Was watching Don cherry highlights yesterday night and players would get SMOKED and get up as if nothing happened. They were bigger, tougher, meaner and their bodies were far more durable than hockey players today. Now a days it seems like everyone is always injured

Could also be a testosterone thing. I've seen some studies how men in their 60's from 20-30 years ago had more testosterone than young men in their 20's today. Absolutely wild to think about.....

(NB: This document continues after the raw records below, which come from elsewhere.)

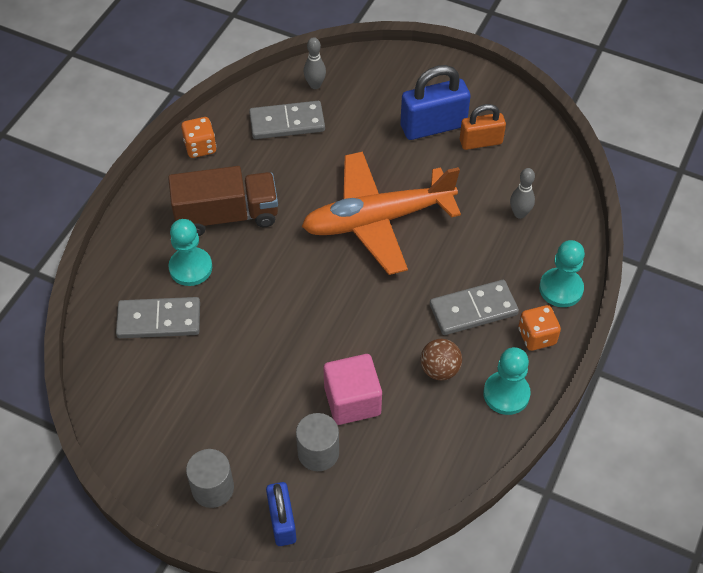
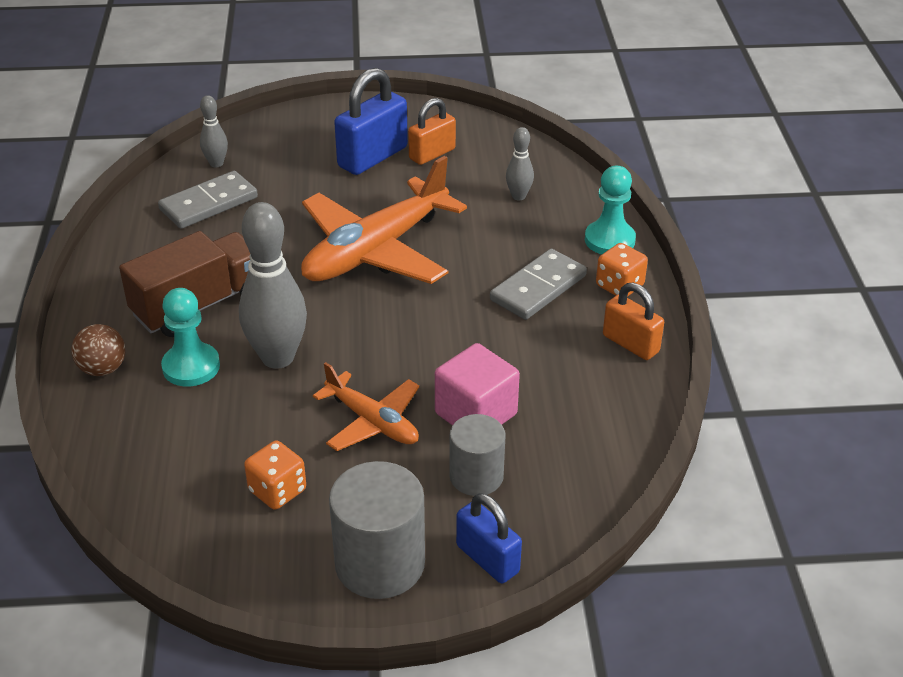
camera: 30 degrees left, 15 degrees down
(159, 320) = (188, 429): grey domino -> none
(200, 147) = (120, 256): orange dice -> orange dice (277, 491)
(212, 488) = (380, 563): grey cylinder -> grey cylinder, size x1.55
(250, 287) = (278, 357): none -> grey bowling pin
(279, 373) = (372, 422): none -> orange plane
(439, 369) = (546, 350): brown ball -> brown ball (103, 369)
(506, 394) = (630, 344): turquoise pawn -> orange padlock

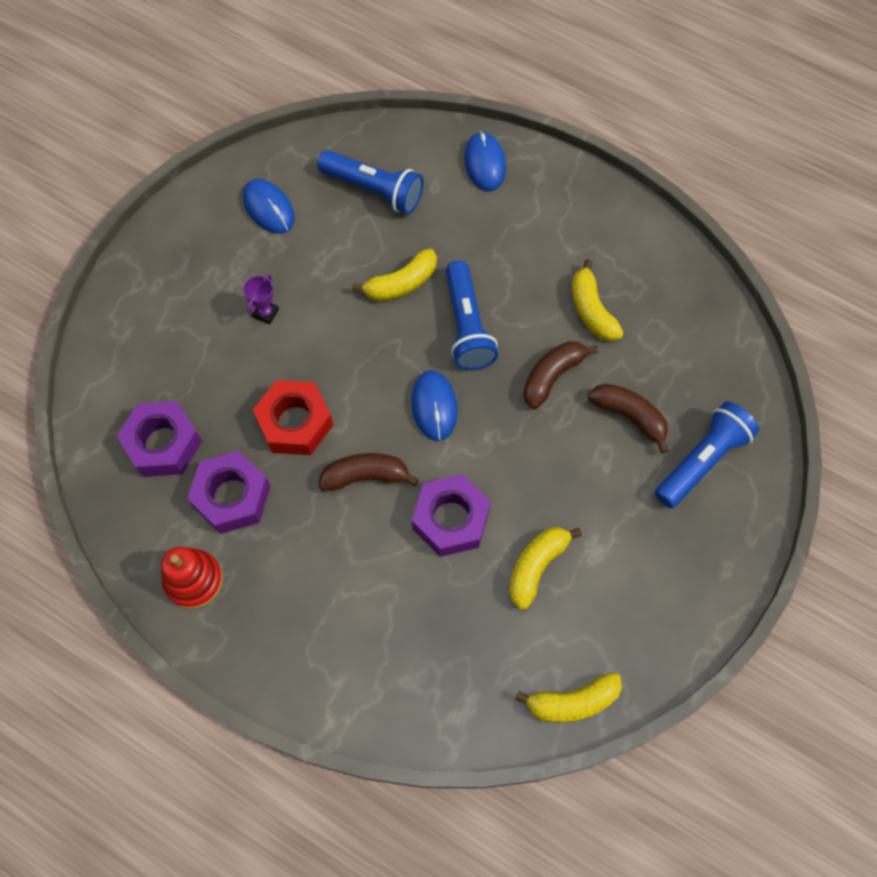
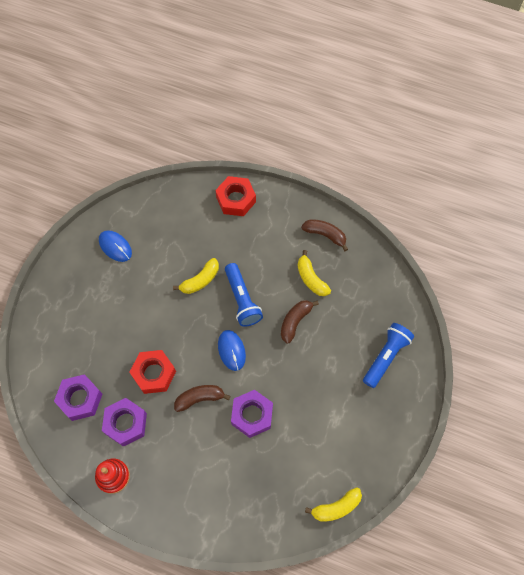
camera: 10 degrees left, 0 degrees up
(265, 313) = (125, 311): purple trophy -> none
(374, 190) = (174, 226): blue flashlight -> none
(484, 163) = (236, 199): blue mouse -> red nut
(536, 566) = (304, 434): yellow banana -> none
(629, 416) = (342, 338): brown banana -> brown banana (325, 235)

I would say the exact opposite for durability. These days I feel like all the main stars seem to be as healthy as they've ever been. I don't have a lot of go-to examples of "injury prone" players these days, it's guys who are missing a bit of time every so often instead of guys who's careers seem threatened. Guys like Crosby Malkin, Letang, Kane, Stamkos, Kucherov, Bergeron and Karlsson had their injury problems but have all able to bounce back from them and are all having pretty long careers all things considerer. Crosby looked like he was going to be concussed out of the league in the early 2010's and now he's going to cross 1300 games. For younger guys it's like... Eichel? Jack Hughes? Makar? Compare that with the 90's where you had Lindros, Forsberg, Bure, Kariya, LaFontaine, Neely, etc.; players with careers that were just destroyed by injuries in a very direct way.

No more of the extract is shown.